Ci ho messo tempo, sì. Tempo per lasciare sedimentare tutto: le emozioni, i racconti, gli incontri.
Perché a Vinitaly non ho solo degustato vini — ho ascoltato vite. Alcune di quelle storie mi sono rimaste addosso come se le avessi vissute io. È stato un viaggio che mi ha aperto la mente e il cuore, un promemoria potente di quanto l’Italia sia grande. Grande non in senso geografico, ma umano: fatta di persone, di mani, di visioni. Forse è proprio questo che mi ha colpita più di tutto: scoprire quanta bellezza possa nascere da un territorio quando qualcuno decide di ascoltarlo davvero.
Così, con il cuore pieno, ho iniziato a ripercorrere quei giorni, un produttore alla volta. Ognuno con la sua voce, il suo passo, il suo modo di raccontare il vino — che poi è sempre un modo di raccontare se stessi.
Non sono riuscita a vedere tutto, ovviamente. Ma quello che ho incontrato mi è bastato per sentirmi dentro qualcosa di vero.
È difficile fare un sunto di questa edizione. Ma una cosa è chiara: c’era entusiasmo. Autentico, concreto.
Ho deciso di dedicare il mio percorso ai vitigni lontani dal Piemonte, a chi lavora con rispetto e visione. Non è una lista, non è una guida. È un percorso. Un pezzo di strada fatto insieme a loro.

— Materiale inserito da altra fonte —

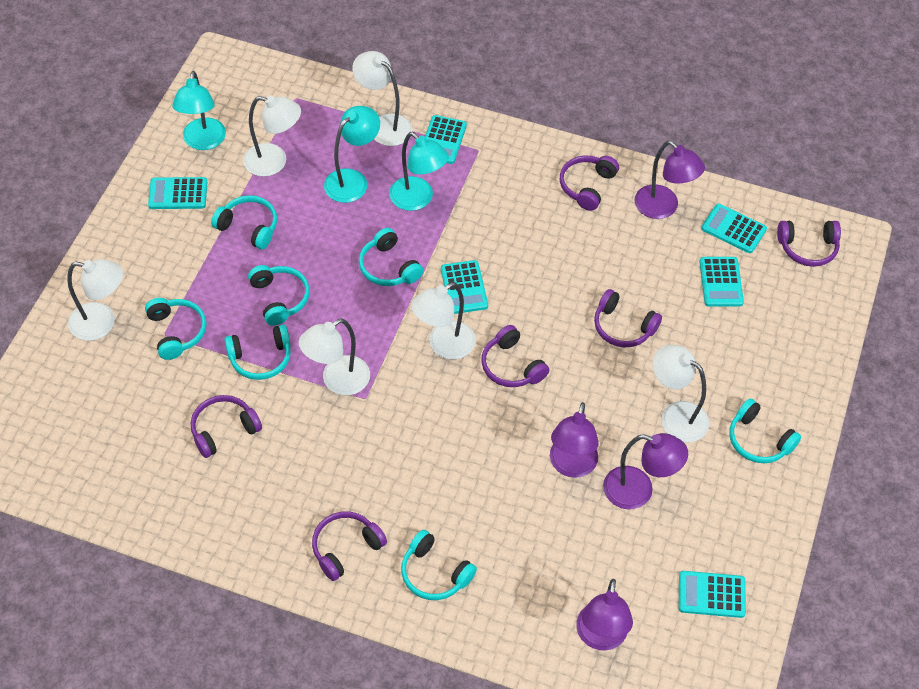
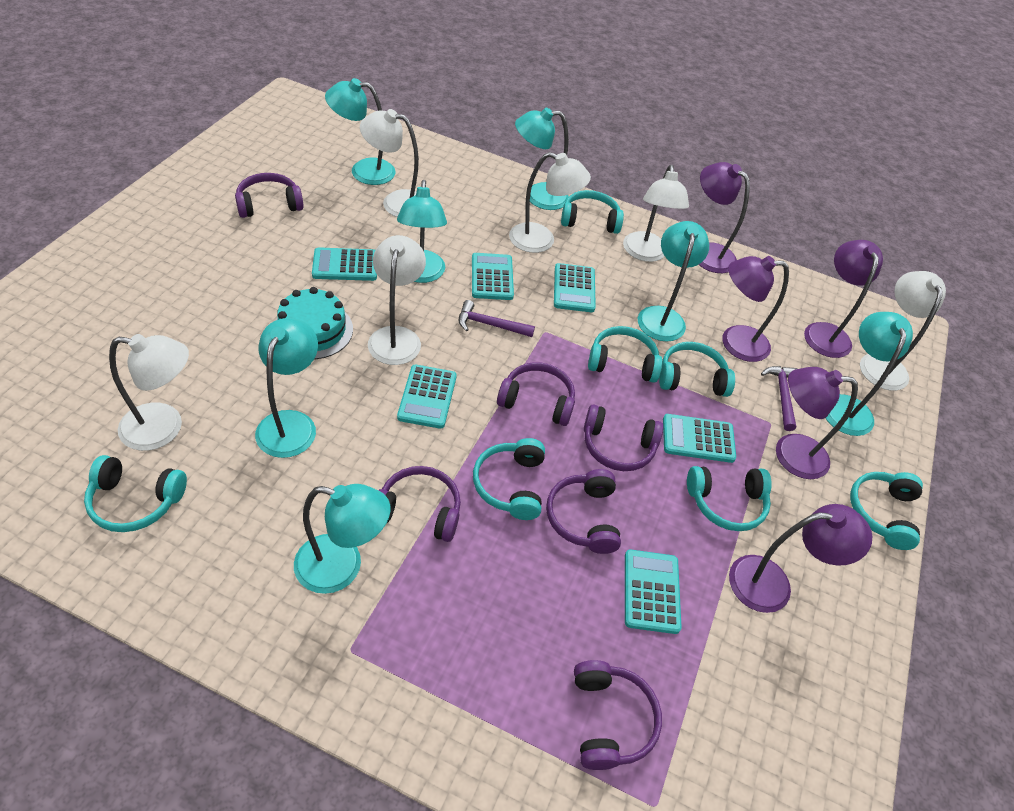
purple hammer: 0 -> 2
purple lamp: 4 -> 5
turquoise cake: 0 -> 1
turquoise lamp: 3 -> 7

Il mio viaggio inizia a Montepulciano, alla Cantina Chiacchiera. Sono stata colpita dalla Mahti, Vino Nobile di Montepulciano Riserva, 100% Sangiovese. Le uve arrivano da Poggio Casa, il miglior vigneto di famiglia. Emanuela e la sua famiglia ci mettono cuore e mani. È un vino che sa di casa, di dedizione vera, di chi ama profondamente la propria terra.
Sono passata poi in Valpolicella da Siridia: un progetto giovane ma poetico. Edoardo e Samuela Speri hanno idee solide e profonde. Qui c’è visione, coraggio e una sensibilità che raramente ho incontrato altrove. La loro idea di vino va oltre il prodotto: è arte, è espressione, è spazio libero per l’immaginazione. Si parte dai grandi classici — Valpolicella Classico, Amarone, Recioto — interpretati con eleganza, profondità e coerenza. Ma poi si vola: vermouth con uve appassite di Amarone — dei veri geni — e poi… le selezioni affinate in mare.

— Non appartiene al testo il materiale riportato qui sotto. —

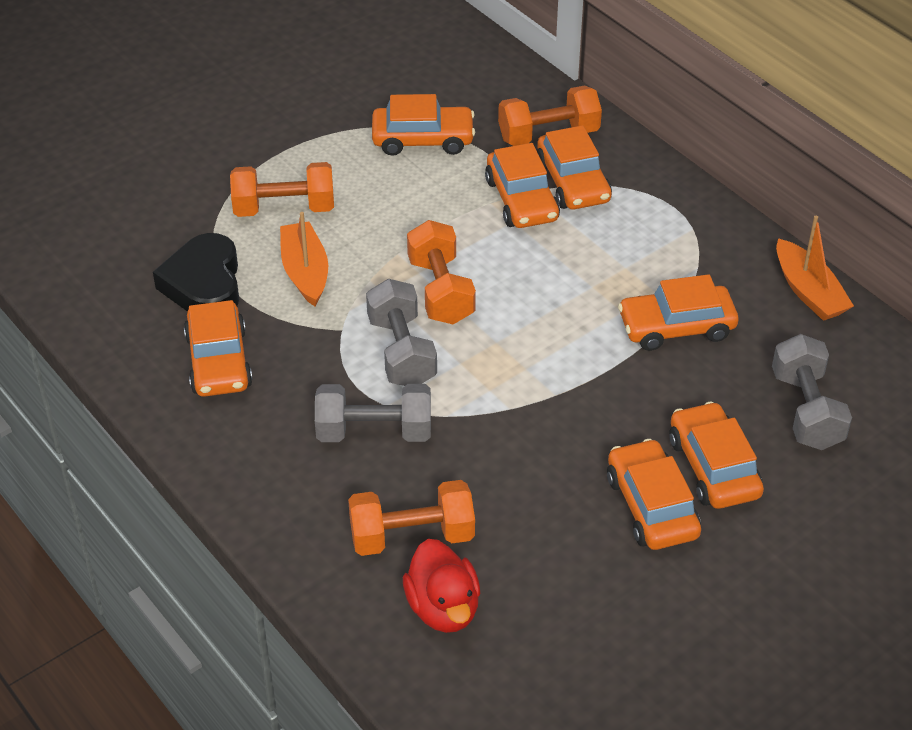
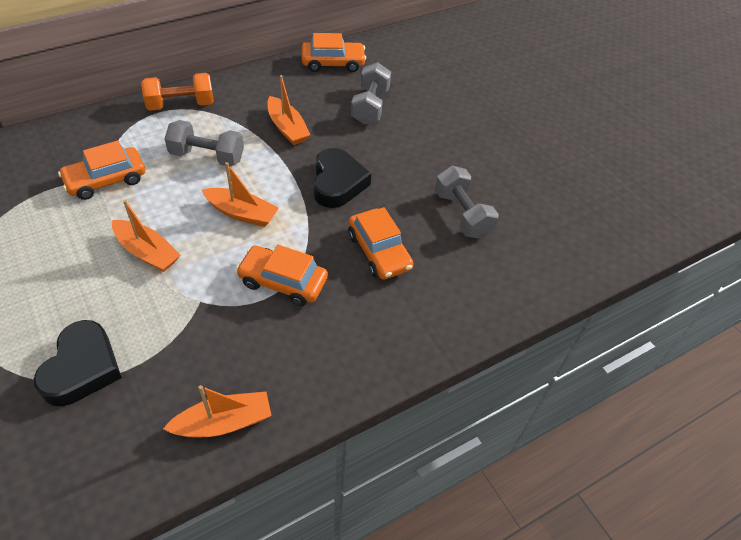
black heart: 1 -> 2
orange boat: 2 -> 4
orange car: 7 -> 4
orange dumbbell: 4 -> 1
red duck: 1 -> 0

Sì, in mare: bottiglie sommerse, lasciate lì a evolvere come fossero creature vive, sospese nel tempo e nello spazio. Non è solo sperimentazione, è poesia. E a me la poesia nel vino piace, quando è vera. Un’ispirazione unica.

Poi da Chianti Rufina, famiglia Gondi.
Qui ho fatto un salto indietro nel tempo, ma con i piedi ben piantati nel presente. Sono andata a trovare la famiglia Gondi, e già dirlo così fa effetto: parliamo della 25ª generazione di viticoltori. Venticinque.
Hanno documenti che li vedono attivi nel mondo del vino fin dai primi del 1500. E non è solo un dato storico: lo senti in ogni dettaglio.
Ancora oggi raccolgono ogni grappolo a mano, con una precisione quasi rituale. Sangiovese, Colorino — un clone autoctono che riproducono lì da oltre cent’anni — Merlot, Trebbiano Toscano.
Un luogo che respira: Poggio Diamante, Villa Bossi, Pian dei Sorbi.
Vini che non gridano, ma si impongono con struttura, eleganza, profondità. Hanno un carattere definito, ti parlano piano e poi restano lì, nitidi. È una di quelle realtà che ti fanno venire voglia di ascoltare, di capire, di tornare.
Parlando di “micro mega size quality”, ho conosciuto Gaetano di Carlo e, con lui, il suo Catarratto a Corleone.
Io con i bianchi non ho mai avuto un gran rapporto, ma con Gaetano è stato diverso.
È riuscito a raccontarmi un territorio intero in un calice solo. E alla fine, quel vino mi ha fatto innamorare.
Mi sono sentita ignorante — nel senso più puro — perché di Corleone non sapevo nulla, o quasi. E invece, tra le sue parole e i profumi del bicchiere, ho iniziato a vedere immagini, sentire storie, intuire radici.
Il suo Catarratto IGP “Lù” è, per me, il migliore mai bevuto. E non lo dico con leggerezza.
A distanza di mesi, ce l’ho ancora in testa con quei profili organolettici precisi e profondi.
Segno che qualcosa è arrivato davvero, senza filtri. Grazie Gaetano, per avermi aperto un mondo intero senza muovermi da lì.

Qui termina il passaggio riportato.